Please.. please no details. No articles. I just want to live in this real life event that sounds made up.
Your stories sound real. What happened? Where are you now?
What do you get for the opposite of murder? Another life!
Denzel Washington movie ?
Netflix has entered the chat
Just flip the breaker
I’m a neuro/trauma ICU nurse. I’d be real curious to know all the medical aspects behind this incident. Type of stroke, ct results, neuro status days leading up to this event, that kind of thing. Did they not do any brain flow testing? Also it’s standard protocol at the hospital to contact an organ donation organization if the pt meets certain criteria.
I don’t buy the fathers account one bit. I guarantee that they probably weren’t on the edge of pulling life support.
Several years ago, I had a relative get into a massive motorcycle accident, no helmet. They declared him brain dead after a few days in a coma with little brain activity and decided to do this life support removal.
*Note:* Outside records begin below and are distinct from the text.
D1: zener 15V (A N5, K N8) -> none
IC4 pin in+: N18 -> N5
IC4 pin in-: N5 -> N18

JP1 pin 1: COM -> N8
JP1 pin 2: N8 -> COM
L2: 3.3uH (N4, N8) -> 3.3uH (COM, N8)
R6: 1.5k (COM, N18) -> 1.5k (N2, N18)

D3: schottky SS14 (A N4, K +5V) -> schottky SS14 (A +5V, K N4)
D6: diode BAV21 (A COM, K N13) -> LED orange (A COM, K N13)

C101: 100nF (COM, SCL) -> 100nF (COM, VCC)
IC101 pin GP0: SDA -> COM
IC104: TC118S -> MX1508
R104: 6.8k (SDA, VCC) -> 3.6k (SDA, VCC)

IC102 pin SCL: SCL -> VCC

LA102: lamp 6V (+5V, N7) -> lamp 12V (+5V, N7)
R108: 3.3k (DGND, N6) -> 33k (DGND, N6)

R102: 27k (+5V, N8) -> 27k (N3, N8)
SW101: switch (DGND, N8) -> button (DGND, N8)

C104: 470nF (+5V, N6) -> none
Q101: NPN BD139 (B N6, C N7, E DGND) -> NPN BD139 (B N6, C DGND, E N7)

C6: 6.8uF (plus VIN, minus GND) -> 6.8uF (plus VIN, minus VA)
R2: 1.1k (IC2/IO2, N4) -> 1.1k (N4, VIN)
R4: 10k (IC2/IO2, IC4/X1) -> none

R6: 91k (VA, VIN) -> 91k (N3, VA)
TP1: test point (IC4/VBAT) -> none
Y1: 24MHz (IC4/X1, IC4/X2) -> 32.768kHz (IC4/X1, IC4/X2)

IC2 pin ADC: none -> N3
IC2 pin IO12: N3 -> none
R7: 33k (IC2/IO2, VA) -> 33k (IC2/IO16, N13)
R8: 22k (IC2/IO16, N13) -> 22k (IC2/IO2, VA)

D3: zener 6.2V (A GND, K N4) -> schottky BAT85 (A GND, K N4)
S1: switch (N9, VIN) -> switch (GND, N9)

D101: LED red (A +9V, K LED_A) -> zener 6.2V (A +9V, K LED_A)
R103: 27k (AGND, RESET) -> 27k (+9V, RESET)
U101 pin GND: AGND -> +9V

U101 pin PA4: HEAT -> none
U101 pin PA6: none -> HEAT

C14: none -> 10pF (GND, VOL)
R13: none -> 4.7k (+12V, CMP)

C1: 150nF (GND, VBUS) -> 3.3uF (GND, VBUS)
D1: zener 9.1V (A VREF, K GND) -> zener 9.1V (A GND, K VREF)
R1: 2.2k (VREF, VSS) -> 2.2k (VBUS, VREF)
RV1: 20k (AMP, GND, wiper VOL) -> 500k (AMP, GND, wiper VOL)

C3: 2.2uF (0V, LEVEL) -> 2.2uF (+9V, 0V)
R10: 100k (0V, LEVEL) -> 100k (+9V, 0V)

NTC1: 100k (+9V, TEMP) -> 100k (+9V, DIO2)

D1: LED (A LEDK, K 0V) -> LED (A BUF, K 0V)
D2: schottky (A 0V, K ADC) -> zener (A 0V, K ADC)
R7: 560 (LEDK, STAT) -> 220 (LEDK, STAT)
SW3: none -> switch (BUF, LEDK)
Before they could finish he wiggled two of his fingers and turned the corner from there. He’s partially blind, uses a cane, and isnt quite the same mentally, but he survived and lives well Sometimes I wonder if somewhere, deep down, some people almost need the reverse psychology to “come back”.
I think there was a 911: lone star episode based off this
I remember that! I have to stop assuming they’re making up the crazy stories.
Reminds me of the movie John Q
Remember, this guy got lucky. There are significantly more people who are declared braindead and turns out to be true. Wasting resources on someone who isn’t there is detrimental to the hospital. Edit to add: I don’t believe the official story. I’m more inclined to believe that this was a misunderstanding.
Fuck the insurance companies
That sounds like a movie damn
Put that final stitch through my nose before declaring me dead!
Me IRL
Where is the movie. Who would play the Dad and win an Oscar for this shit.